宣武四州,除汴州外,宋、亳、颍三州自北向南分布,东跟武宁节度使的徐、宿、濠等州相邻,西跟忠武节度使的陈州相接,其中位置最南的颍州,南部边界即是淮河。
从汴州出发进入武宁境内,水路就有两条,一是顺泗水而下,经过宋州直达徐州;二是顺汴河(运河)而下,经过亳州抵达宿州。
宋、亳两州接壤,州城相距不到百里。
李晔率军从汴州出发,进驻于宋州;击败蜀军后的各军精骑从忠武东奔,眼下正陆续到了亳州——两人麾下在中原活动的大军,主力会在宋、亳一线完成集结。
李茂贞在宋州跟李晔碰头后的次日,召集双方主要官将不到十人,召开了军议。
“大战之前,根据探听的情报,我们判断吴军在攻占徐州后,会分兵两路。一路北上攻打衮州,向青州方向进军,谋求攻占平卢全境;一路西行,通过宋、亳两州进入宣武——得此二州后,与蜀军汇合北上攻占汴州,最后跟占据平卢西下的大军完成会师。”
“等到那时,吴军跟占据许州忠武、洛阳东都的蜀军地盘连成一片,就会拥有中原八九成的州县。本王虽然名义上可以进占郑州河阳、滑州义成,但此二人在汴州会师、击败安王旧部后,势必联手来攻打河阳和义成,驱逐本王兵马,从而完成对中原的彻底瓜分。”
大帐中悬挂的巨大舆图前,李茂贞手持一根长杆,一边说着上面的话,一边在地图上点出相应地点,最后画了个圈。
他看向帐中的人,语气不变继续道:“为此,我们制定的战略是:其一,先集中大军精锐击败实力相对弱小、又离开本镇过远的蜀军,然后挥师东进,在宋、亳一线伏击西进吴军,与其决战。”
“其二,用魏博、成德、静海、天平等镇兵马,配合青州方面的平卢军一部,在衮州伏击北上吴军,力求击败,保底也得拖住对方。”
“其三,在西、北大战时,命令一部精骑迂回奔袭,突入武宁南部的泗州,并攻占州县,进而控制淮河要津,切断吴军粮道与后援。”

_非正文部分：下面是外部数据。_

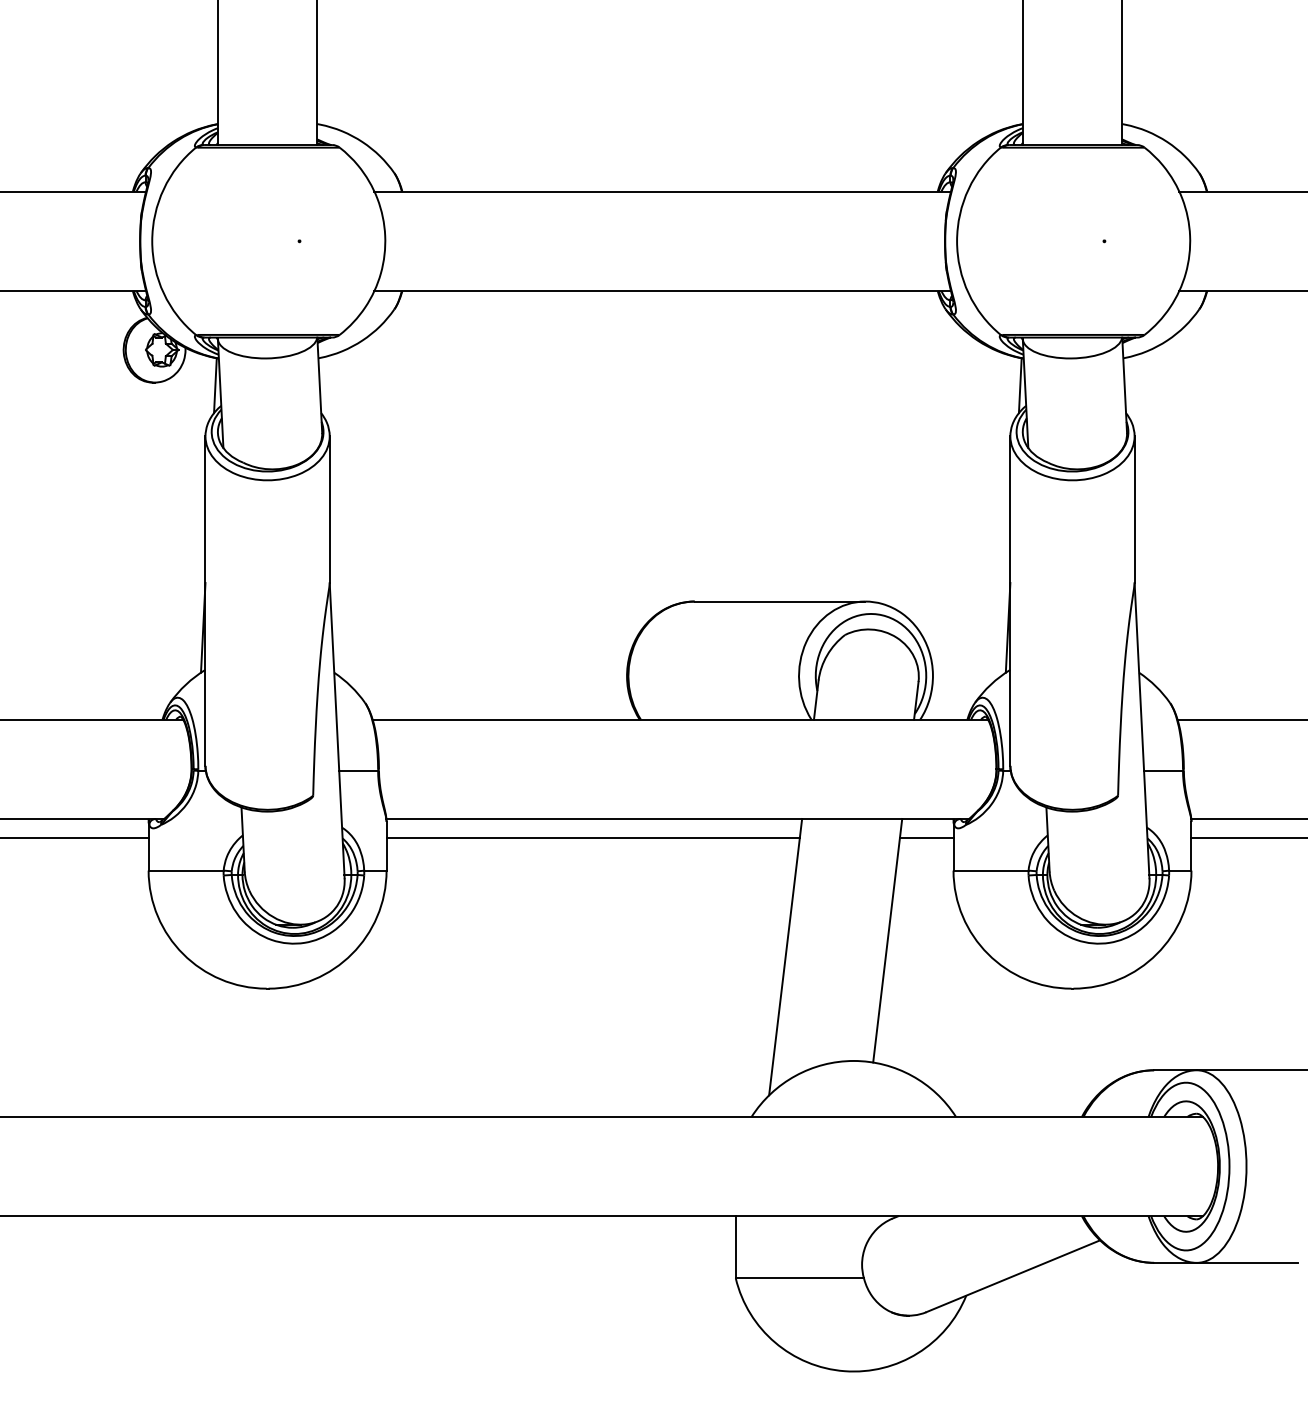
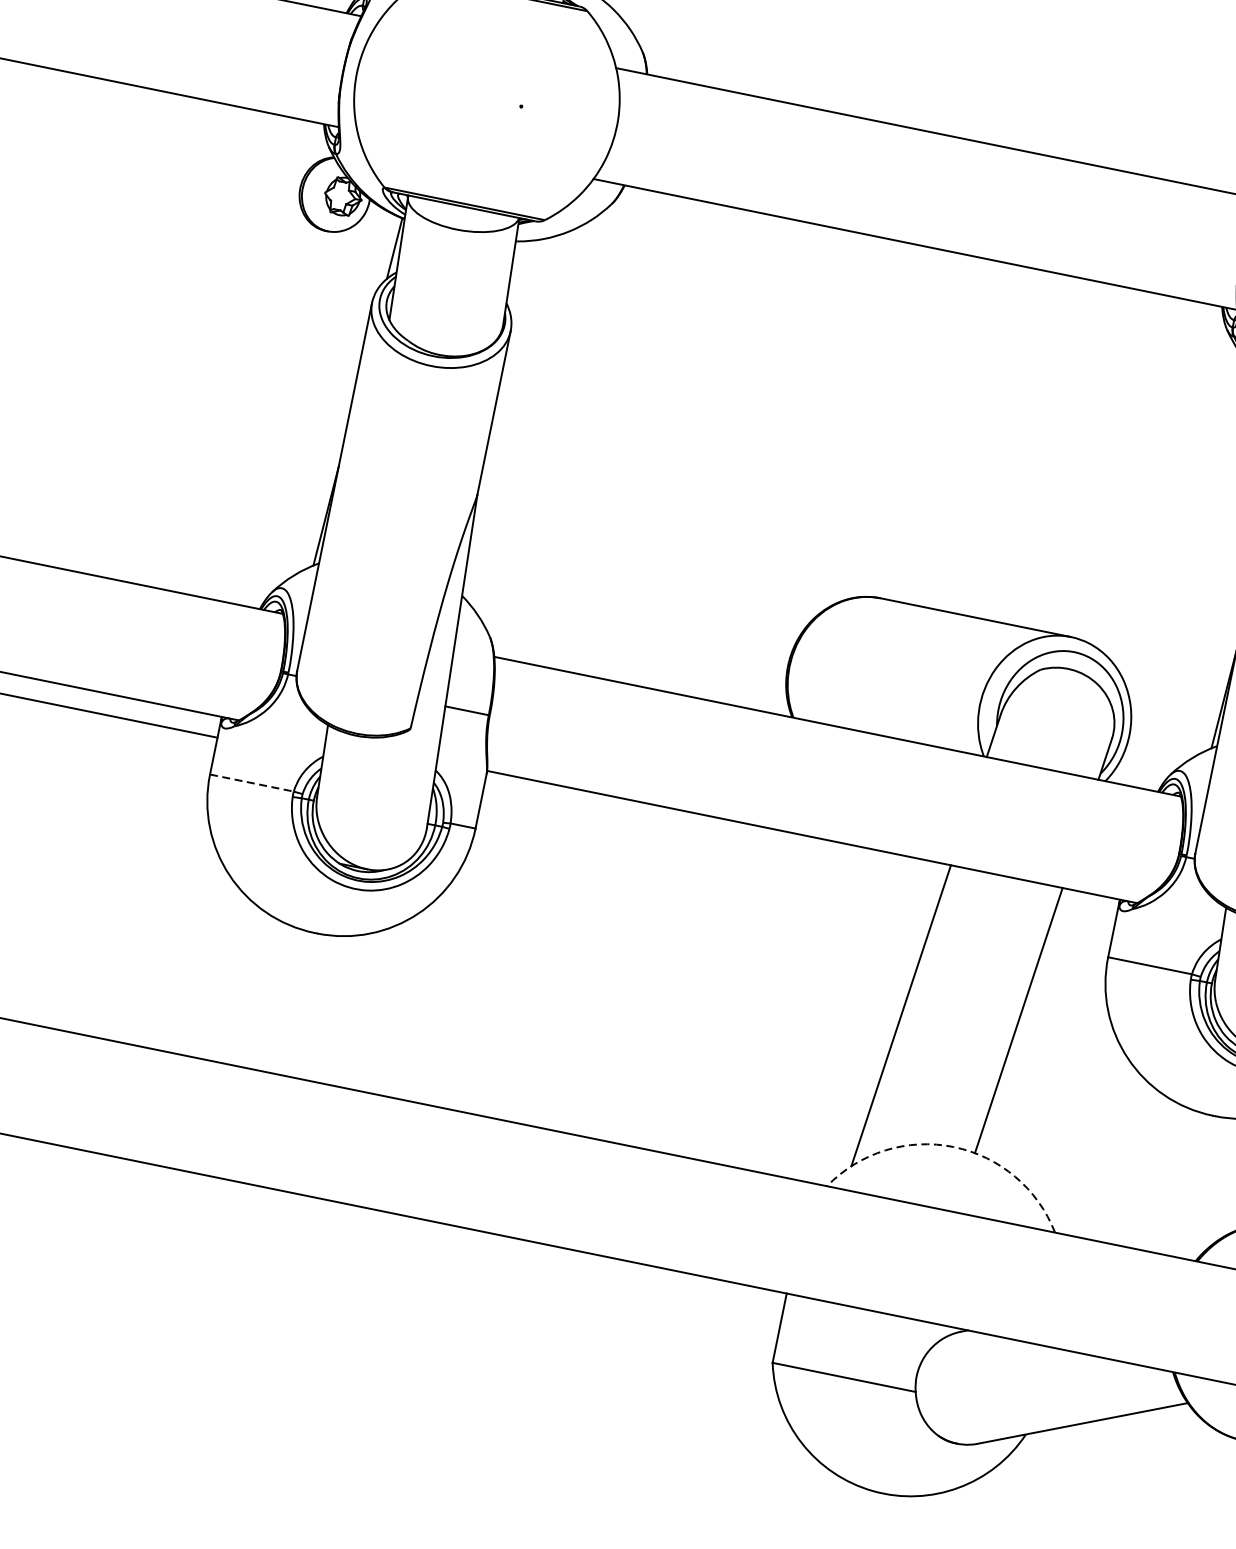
line: (592, 837) -> (712, 838), removed
line: (926, 837) -> (1085, 914), removed
line: (186, 870) -> (252, 782), solid -> dashed
arc: (853, 1060) -> (953, 1146), solid -> dashed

“如果各方战事顺利,我们最后将在武宁境内,将吴军彻底围歼,不使其走掉一兵一卒!”
说到这,李茂贞收了长杆,回到舆图前的小案后坐了下来,端起茶碗饮了口茶润桑。
帐中的人分作两部分,李晔跟李茂贞的座位在矮台上,相对而设;两人的部将数人,则在帐中分作两排而坐。
——参与军议的人之所以少,还是因为李晔现世的情况至今仍是只有极少数人知道的秘辛,而且这个秘辛保持得越久,也就越有利于后面的战事。
除却李晔和李茂贞的一些心腹,以及各镇节度使,下面的官将百姓,现在也都只是认为李茂贞跟安王旧部达成了某种盟约。
李茂贞稍作停歇的时候,李晔接过话头,“因为孤王跟岐王的联合出人预料,行动隐蔽、周密、果断,原本战事进展十分顺利,我们也成功击败了蜀军。但是到了眼下,情况有所变化,简单说就是——吴军已经开始收缩战线!”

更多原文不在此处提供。